Pitt lui prit la main et la serra.

— Votre service de l’INS, la CIA et le FBI peuvent frapper Qin Shang et son empire pourri de front et sur les côtés. Mais son obsession des antiquités chinoises perdues ouvre une porte par laquelle la NUMA pourrait bien le frapper par-derrière, là où il s’y attend le moins. St. Julien et moi allons devoir mettre les bouchées doubles. Mais nous sommes très forts à ce petit jeu. Ensemble, nous formons une équipe de chercheurs bien supérieure à toutes celles que Qin Shang pourra rassembler.

Pitt se tut un instant et son visage se détendit.

— Maintenant, tout ce que nous avons à faire, c’est de trouver le Princesse Dou Wan avant Qin Shang.

**

La nuit était jeune encore quand Pitt et Julia quittèrent l’ancienne écurie de St Julien Perlmutter. Pitt fit faire demi-tour à la Duesenberg et sortit de la ruelle sur l’avenue. Il s’arrêta avant de se plonger dans la circulation. Les deux camionnettes Ford conduites par les gardes du corps spéciaux de la société de protection engagés par Peter Harper n’étaient pas garées le long du trottoir pour attendre leur retour. Apparemment, elles n’étaient nulle part.
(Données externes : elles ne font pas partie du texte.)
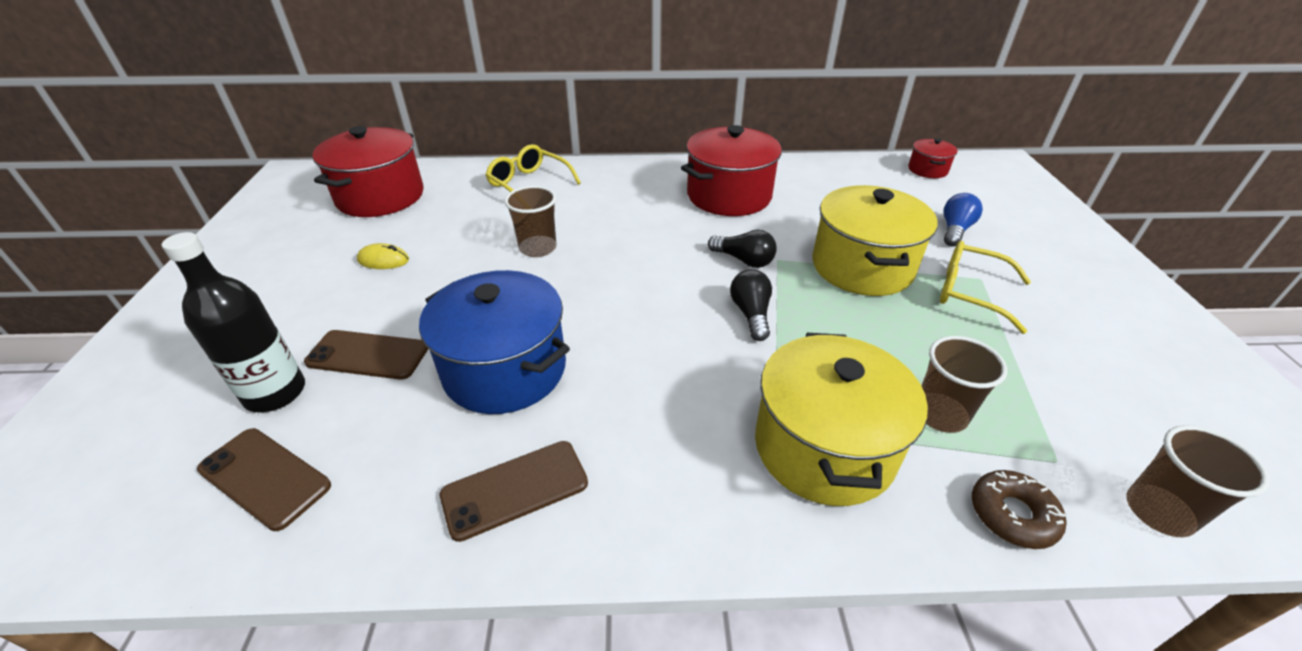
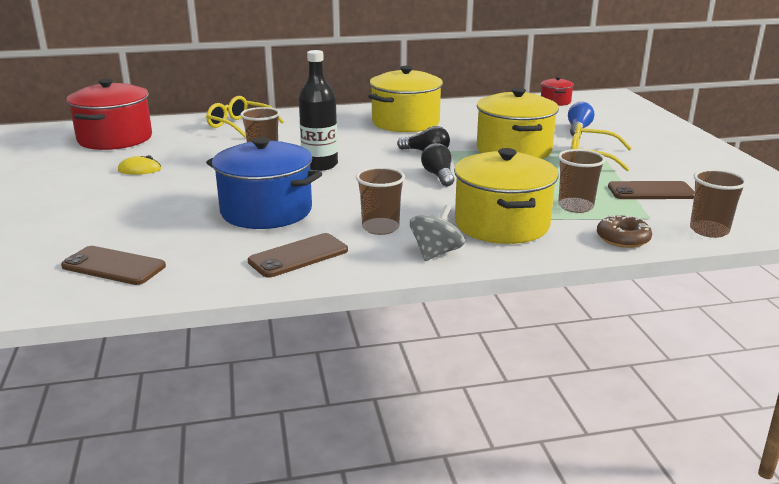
camera: 10 degrees left, 15 degrees down
(275, 393) = (95, 233): black bottle -> black bottle (320, 165)
(368, 355) = (156, 213): brown phone -> brown phone (651, 191)
(647, 431) = (380, 228): none -> brown cup
(713, 512) = (436, 253): none -> grey spinning top
(729, 196) = (405, 122): red pot -> yellow pot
— On dirait que nous avons été abandonnés, remarqua Pitt, le pied fermement appuyé sur la pédale de frein. Julia parut étonnée.

— Je ne comprends pas. Je ne vois aucune raison pour laquelle ils nous auraient laissés tomber.   .
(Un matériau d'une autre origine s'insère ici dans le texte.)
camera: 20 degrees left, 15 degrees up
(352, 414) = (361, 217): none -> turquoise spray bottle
— Peut-être nous ont-ils trouvés barbants et sont-ils partis dans un bar voir un match de basket à la télévision.

— Ce n’est pas drôle ! dit sèchement Julia.

— Alors, c’est du déjà vu et ça recommence, nota Pitt avec un calme trompeur.

Il se pencha par-dessus Julia, plongea la main dans la poche de la portière et en retira le vieux colt 45 qu’il avait rechargé. Il le lui tendit.

— J’espère que vous n’avez pas perdu la main depuis notre escapade au lac Orion.

Elle secoua vivement la tête.

— Vous exagérez le danger !

— Certainement pas. Il y a quelque chose de résolument anormal. Prenez le Colt et, si nécessaire, tirez.

— Il doit y avoir une explication simple à la disparition des camionnettes.

— Ecoutez la nouvelle manifestation du don de double vue de Pitt. Les poches de l’ENS ne sont pas aussi profondes que celles de la Qim Shang Maritime Limited. Je subodore que les gardes spéciaux de Harper ont été payés le double pour ramasser leurs billes et rentrer chez eux.

 

Julia sortit vivement l’émetteur de son sac.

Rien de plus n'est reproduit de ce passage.